0-PPH-zones was a zone score option introduced in front of Round 41. These zones were all located in places where the turf activity was very low. During round 122, all O-PPH-zones were phased out and changed to 185/+1. An O-PPH-zone was a zone that did not give any points per hour (PPH) and 250 take points (TP) at the take and was in an area with low turf activity. The reason why these were introduced 2013, was stated to be that the game developers wanted to make it less attractive for players to go to inactive countries and take over a large number of zones, in order to get many points per hour (PPH). The reason why 0-PPH-zones were phased out 2020, was to increase the attractiveness of players in new areas. Using Tinkerbell, 0-PPH-zones could change value in the middle of a round instead of waiting for Fairy system - unlike other types of zones. The point adjustment took place when a 0-PPH-zone was taken three times during the same round. The score was then adjusted to 170/+2 immediately after the third take. If the first zone a brand new player took was a 0-PPH-zone, the score was adjusted directly to 185/+1.

Fairy 

Fairy is an automated system that reads and measures the number of takeovers that have occurred in each particular zone.

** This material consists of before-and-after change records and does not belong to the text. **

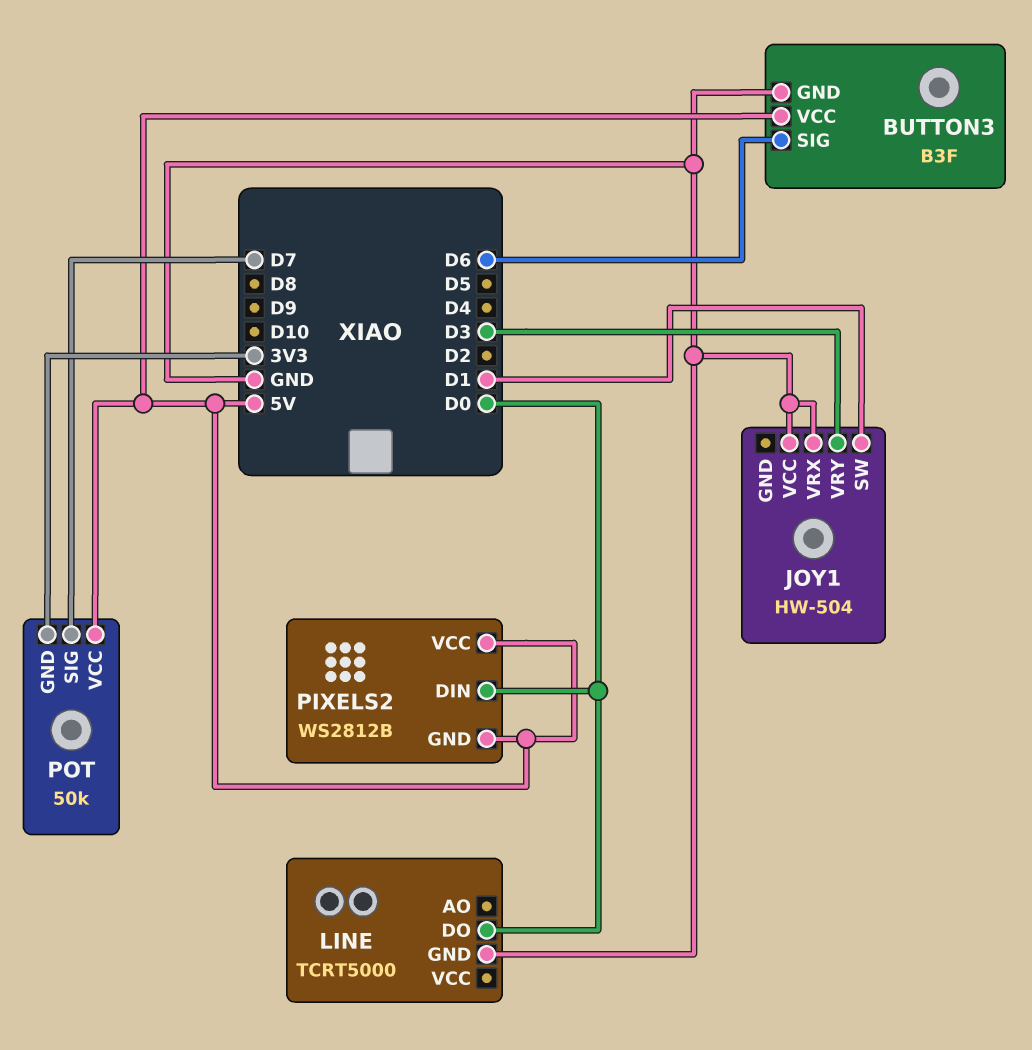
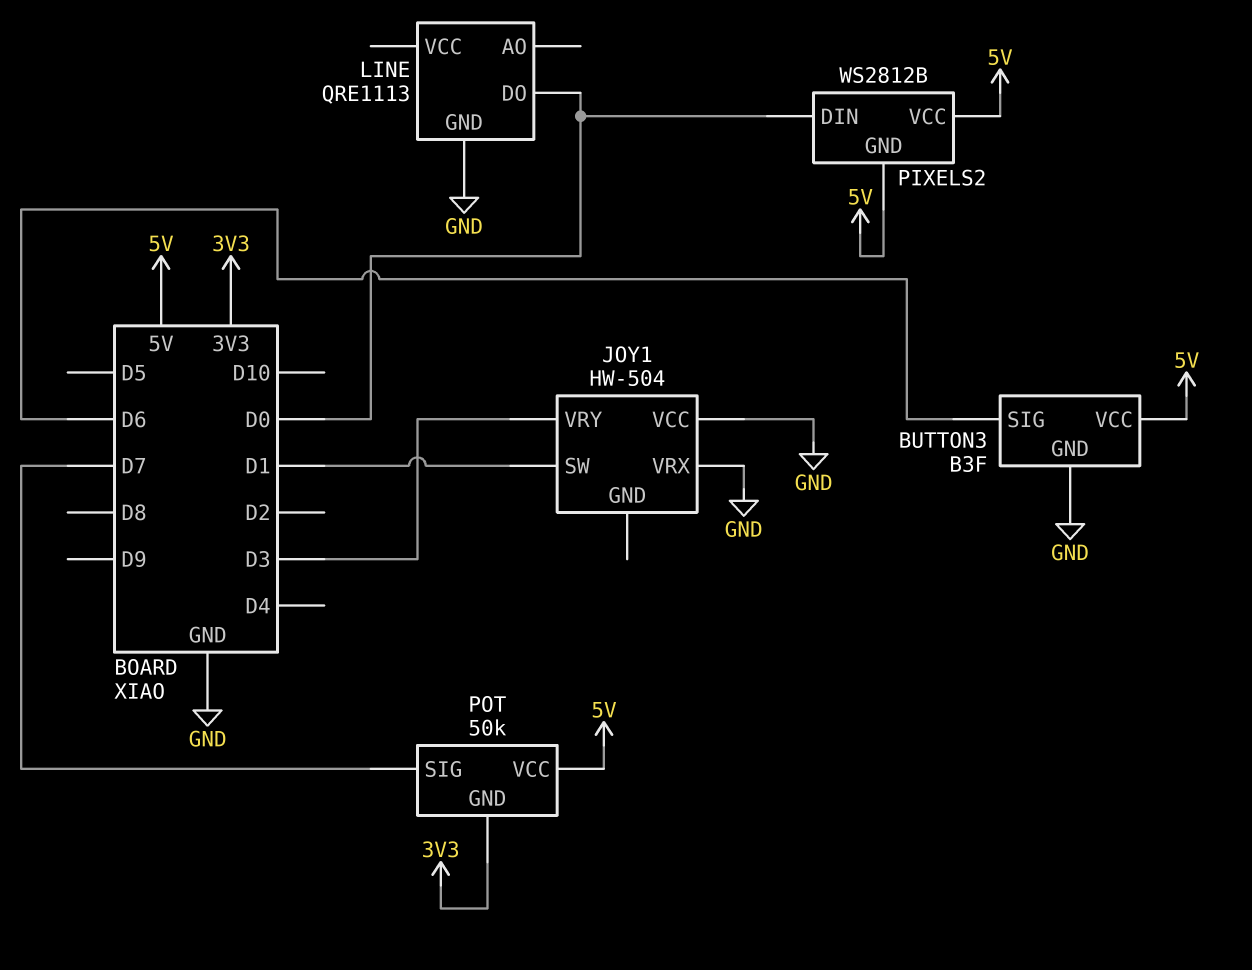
LINE: TCRT5000 -> QRE1113

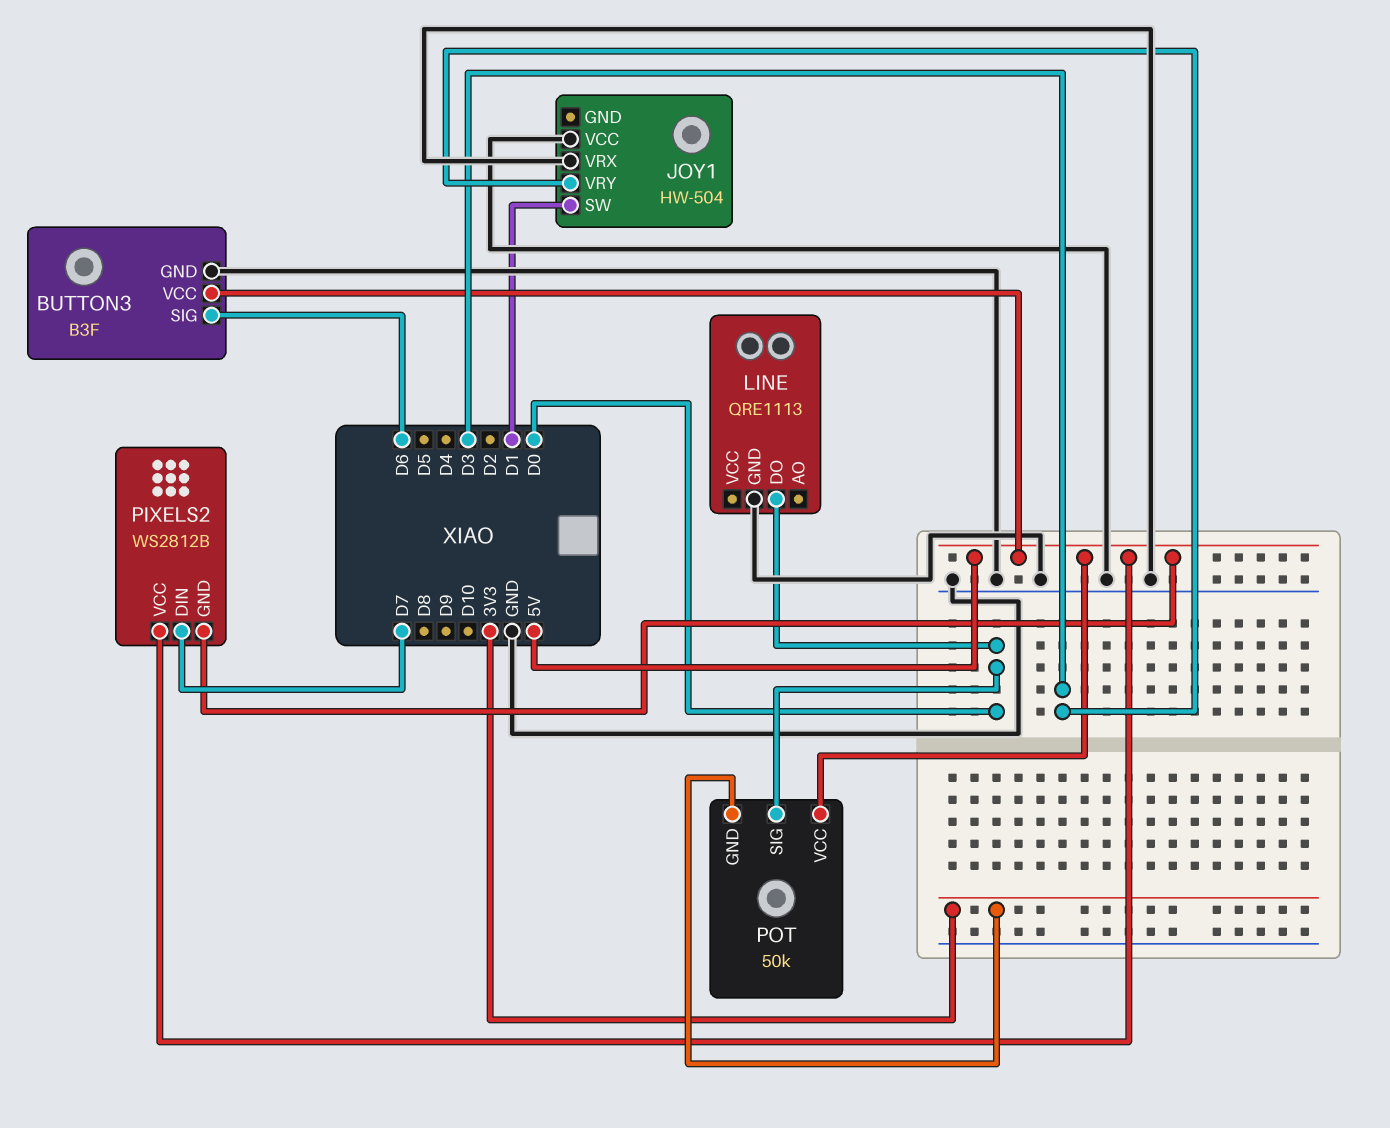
PIXELS2 pin DIN: D0 -> D7
POT pin SIG: D7 -> D0

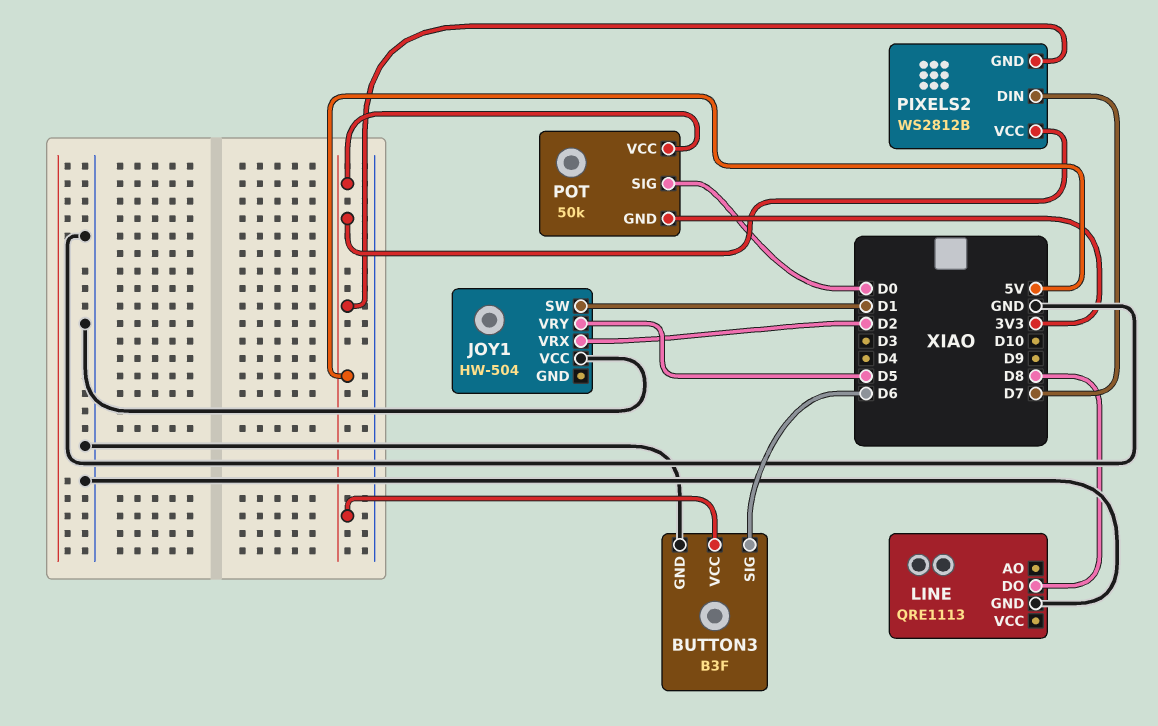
JOY1 pin VRX: GND -> D2
JOY1 pin VRY: D3 -> D5
LINE pin DO: D0 -> D8

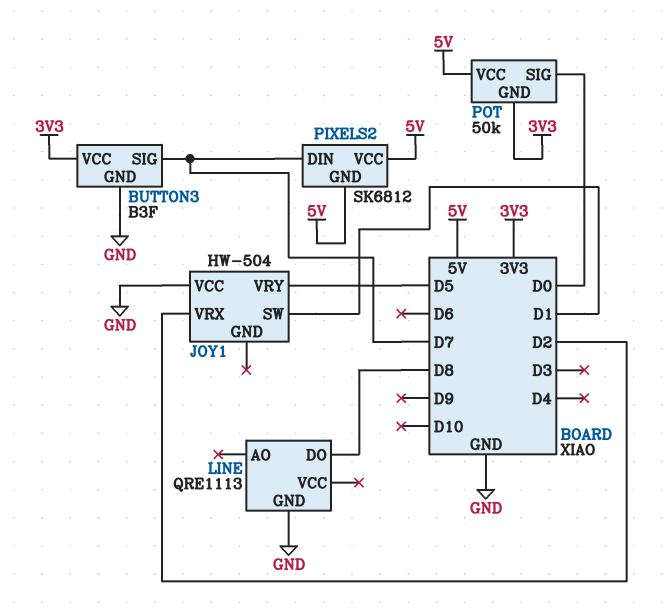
BUTTON3 pin SIG: D6 -> D7
BUTTON3 pin VCC: 5V -> 3V3
PIXELS2: WS2812B -> SK6812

Each zone is provided with takeover points and points per hour (PPH). Fairy changes them to points depending on the action happening in that zone. The more takeovers during the ongoing round, the fewer takeover points, and the higher the PPH for the next round.

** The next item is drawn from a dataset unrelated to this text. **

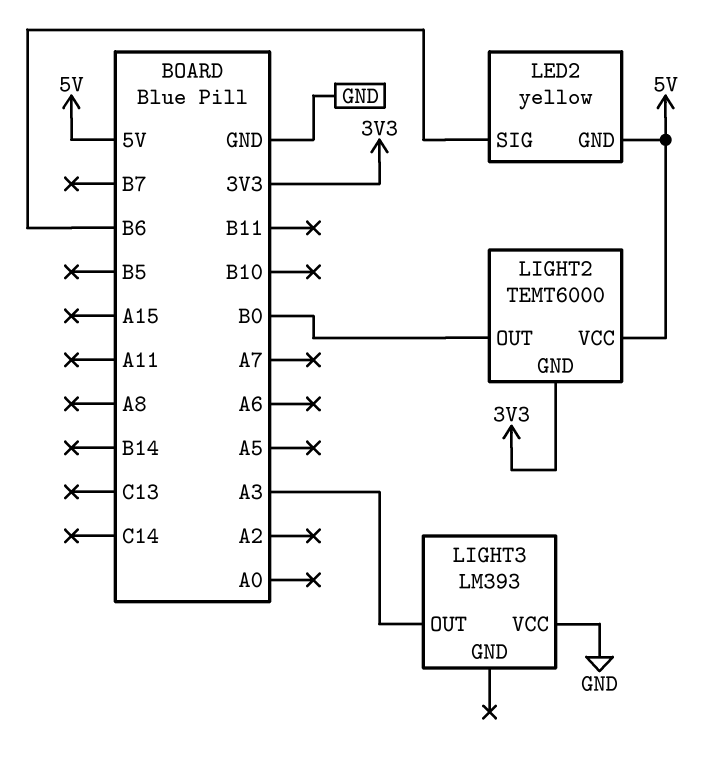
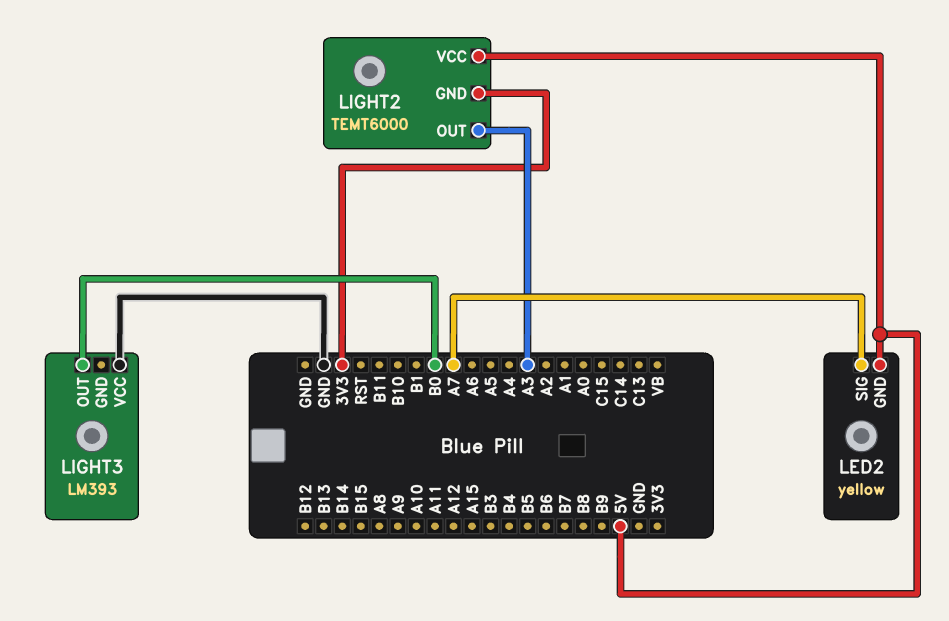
LED2 pin SIG: B6 -> A7
LIGHT2 pin OUT: B0 -> A3
LIGHT3 pin OUT: A3 -> B0

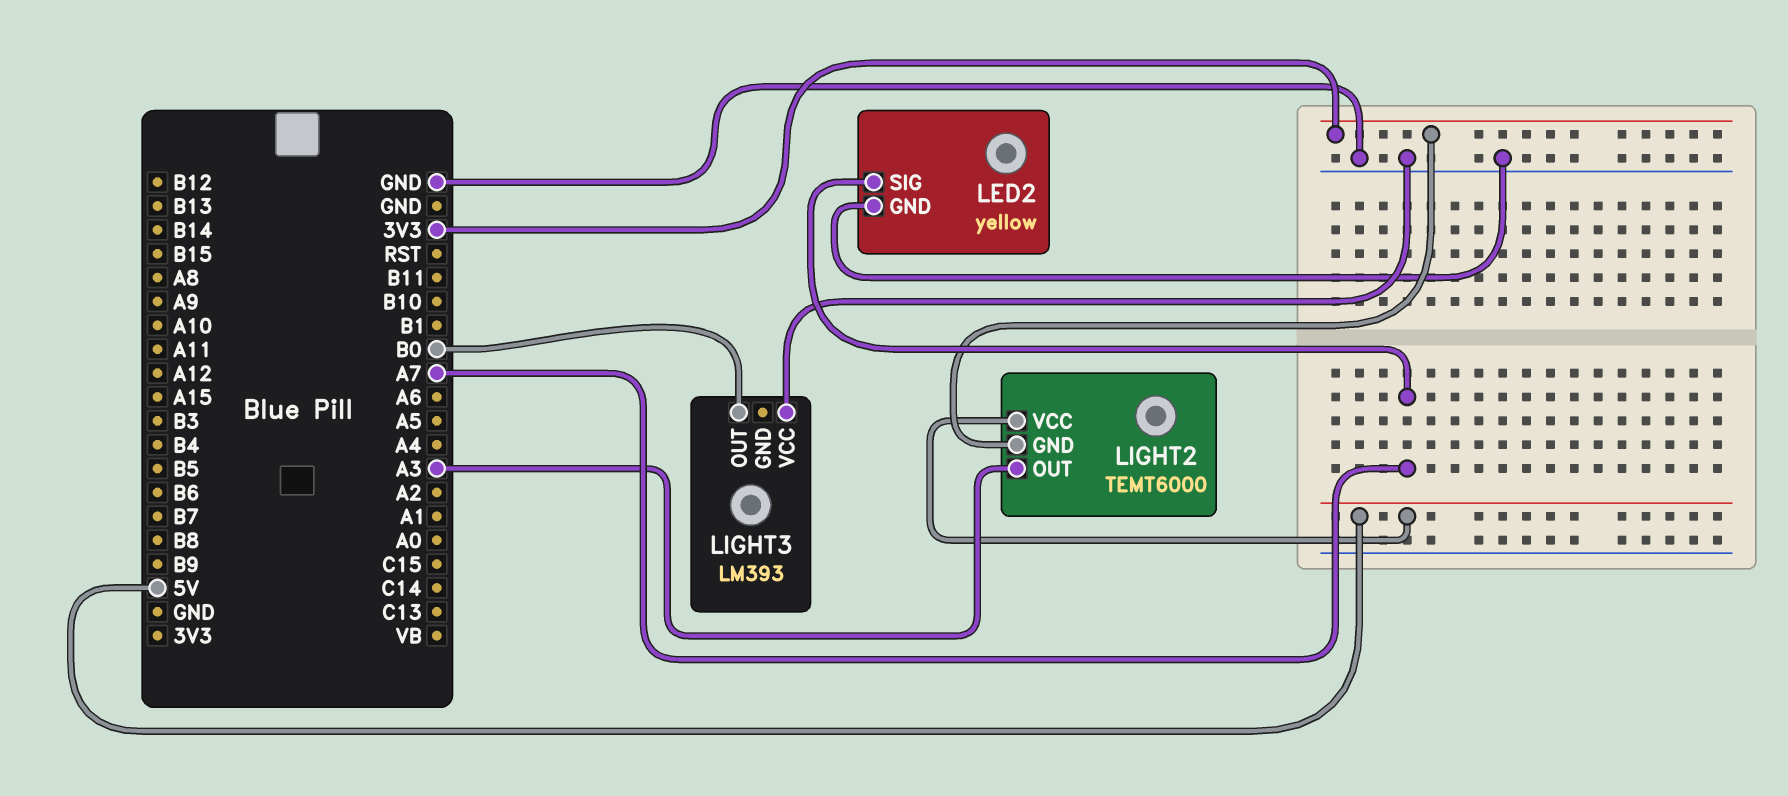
LED2 pin GND: 5V -> GND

Fairy is normally activated every month just before the new round. The name Fairy is a clue to the purpose of the process, which is to make the game fairer. But subjective and objective justice is an ongoing discussion in a game like Turf.
Every time Fairy runs, it can either change the zone two stages upwards in PPH or down one in PPH.
For instance, if a zone currently has 140/+4 (Takeover Points/+PPH) it can either change upwards two stages 125/+5 or 110/+6 depending on previous round takeovers.
However, if the takeovers were very low it can instead change down one stage into 155/+3. It is possible for a zone to be unchanged; not every zone changes.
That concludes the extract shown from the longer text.